We get out of the car and walk towards the unfortunately named store. My body feels tired -- as if I'd been already been shopping for hours. Beads of sweat are appearing along my hairline and the back of my neck. I will never win this, I think. I will never convince her. I will never succeed. 

We get two shirts without talking. My mother pleasantly chooses them off the discount rack, stands in line appraising her sale finds, and then finally arrives at the register all blissfully unaware that I am having a complete physical and mental breakdown. As she removes the contents of her purse in an orderly fashion to pay … brush … mirror … checkbook … lipstick … comb … scissors for precisely cutting coupons … (because everything in my mother's purse has to be in its correct place and the wallet is always on the bottom), she remembers that she has a coupon, and announces it to the cashier like his hair is on fire. "OH, I ALMOST FORGOT I HAVE A COUPON!" Everyone glances at her as she unzips another compartment of her purse and starts taking those contents out. She finds her little packet of coupons held together with a metal paper clip she's been using since before I was born. She takes off the clip and, one by one, goes through them. Finally, as if she's won bingo, she proclaims, "HERE, HERE IT IS! 10% off any purchase over $20 at GOFFrey Beene."  It resonates in my head like a bad song. GOFFrey Beene, GOFFrey Beene, GOFFrey, GOFFrey, GOFFrey…"

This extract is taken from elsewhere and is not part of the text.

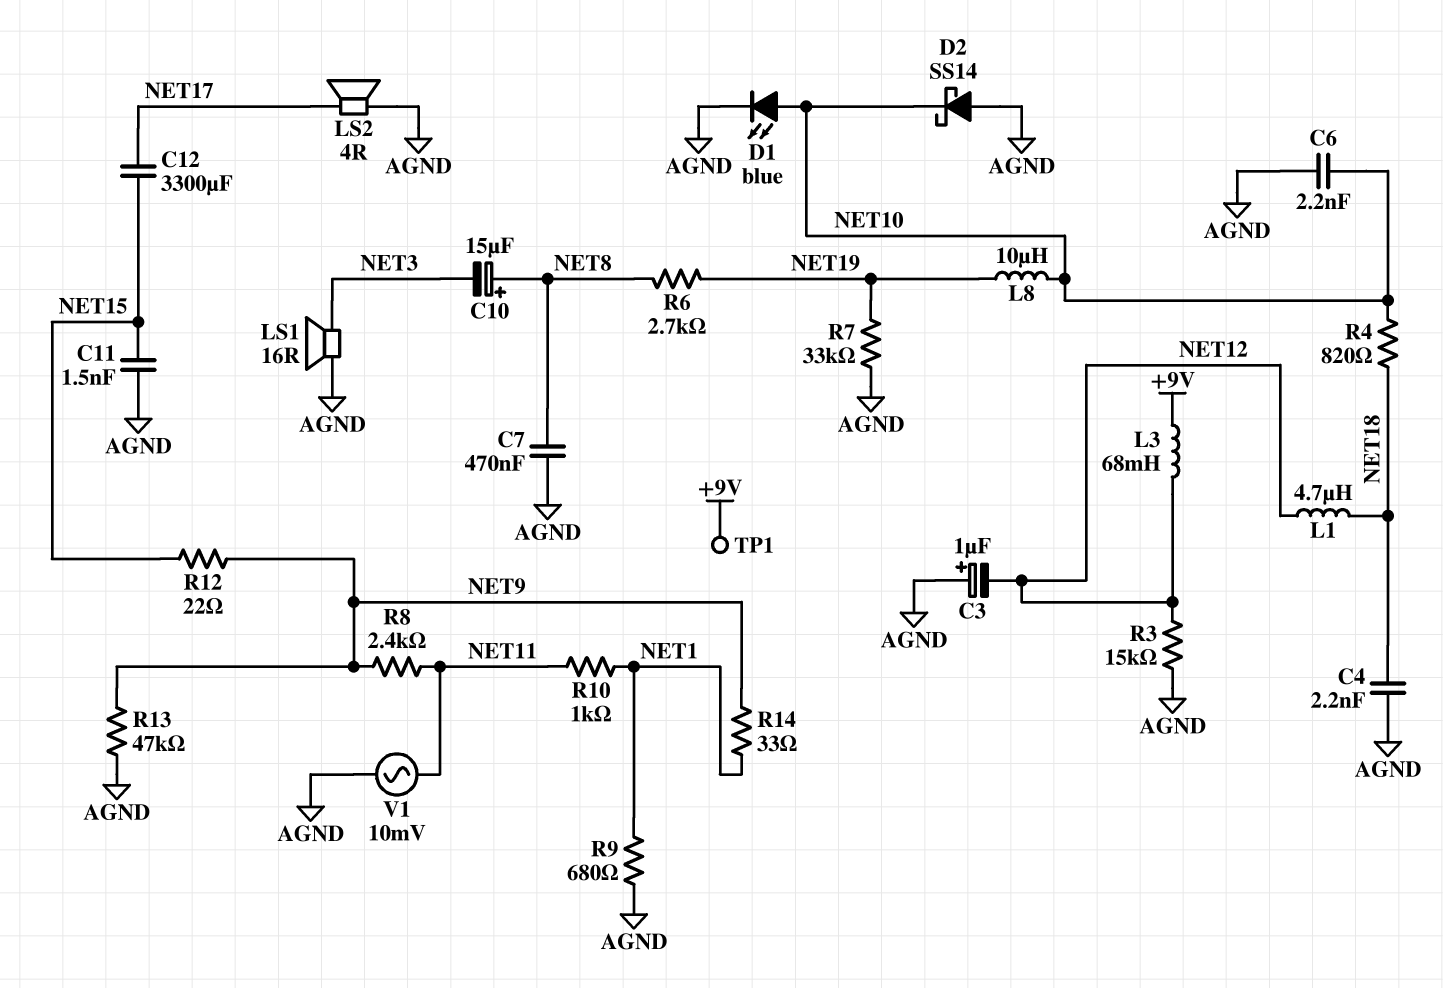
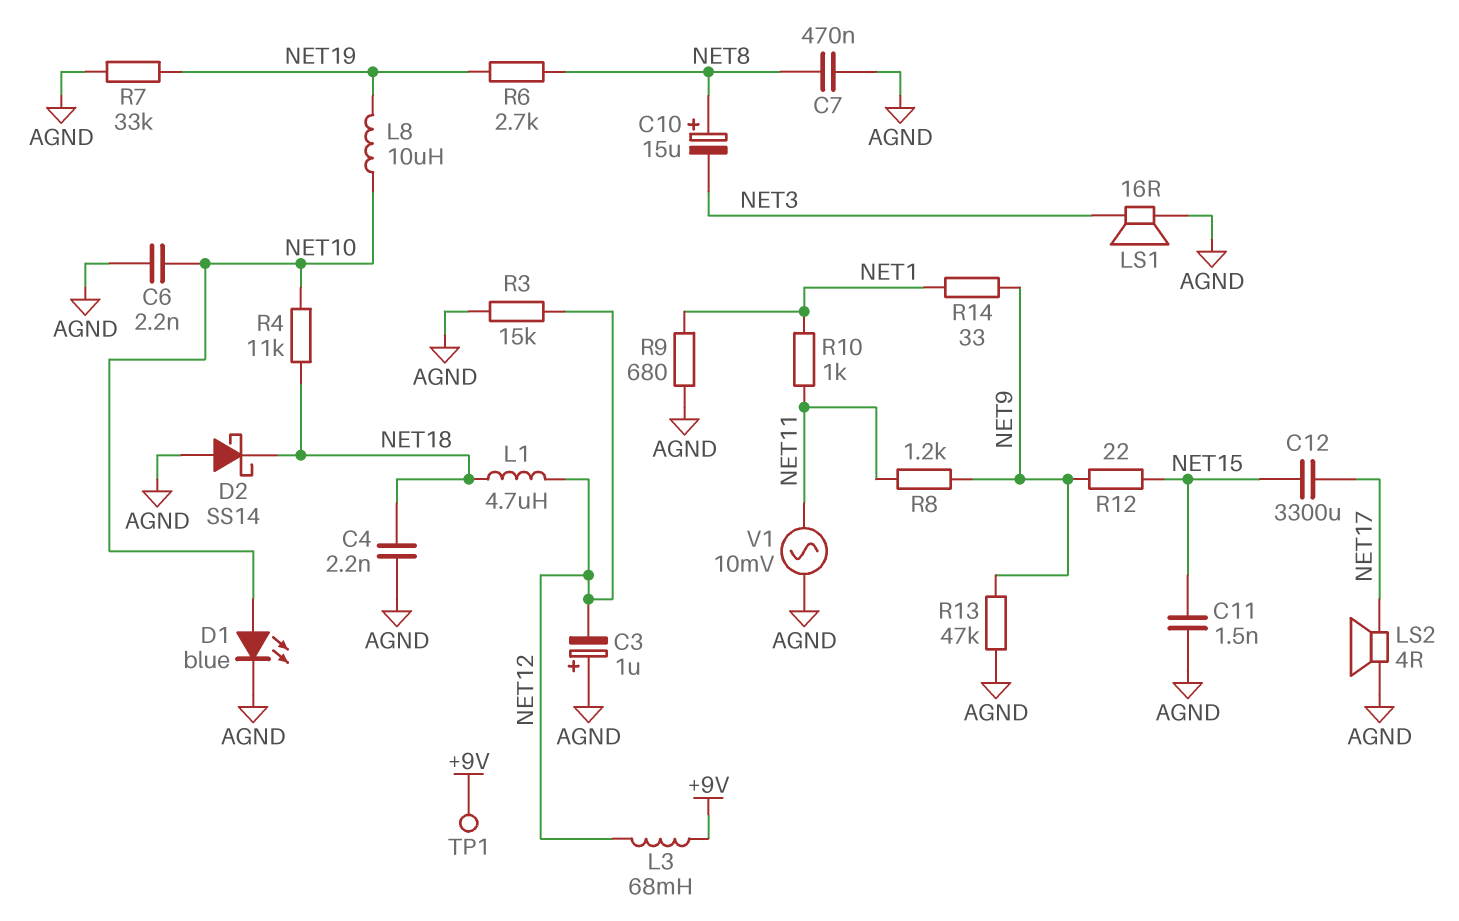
D2: schottky SS14 (A AGND, K NET10) -> schottky SS14 (A AGND, K NET18)
R4: 820 (NET10, NET18) -> 11k (NET10, NET18)
R8: 2.4k (NET9, NET11) -> 1.2k (NET9, NET11)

I suddenly need air. I mutter to my mother that I would be outside. Somehow I wind my way through the racks and racks of pale blue shirts…one after another, over and over. Everything looks the same and I suddenly panic that I will never find the door and I will forever be lost in the GOFFrey Beene store with my mother in a sea of light-blue shirts. GOFFrey Beene, I think. Oh God, I am now saying to myself GOFFrey Beene. She has won. 

Incidentally, this is a woman whose brother's name is George.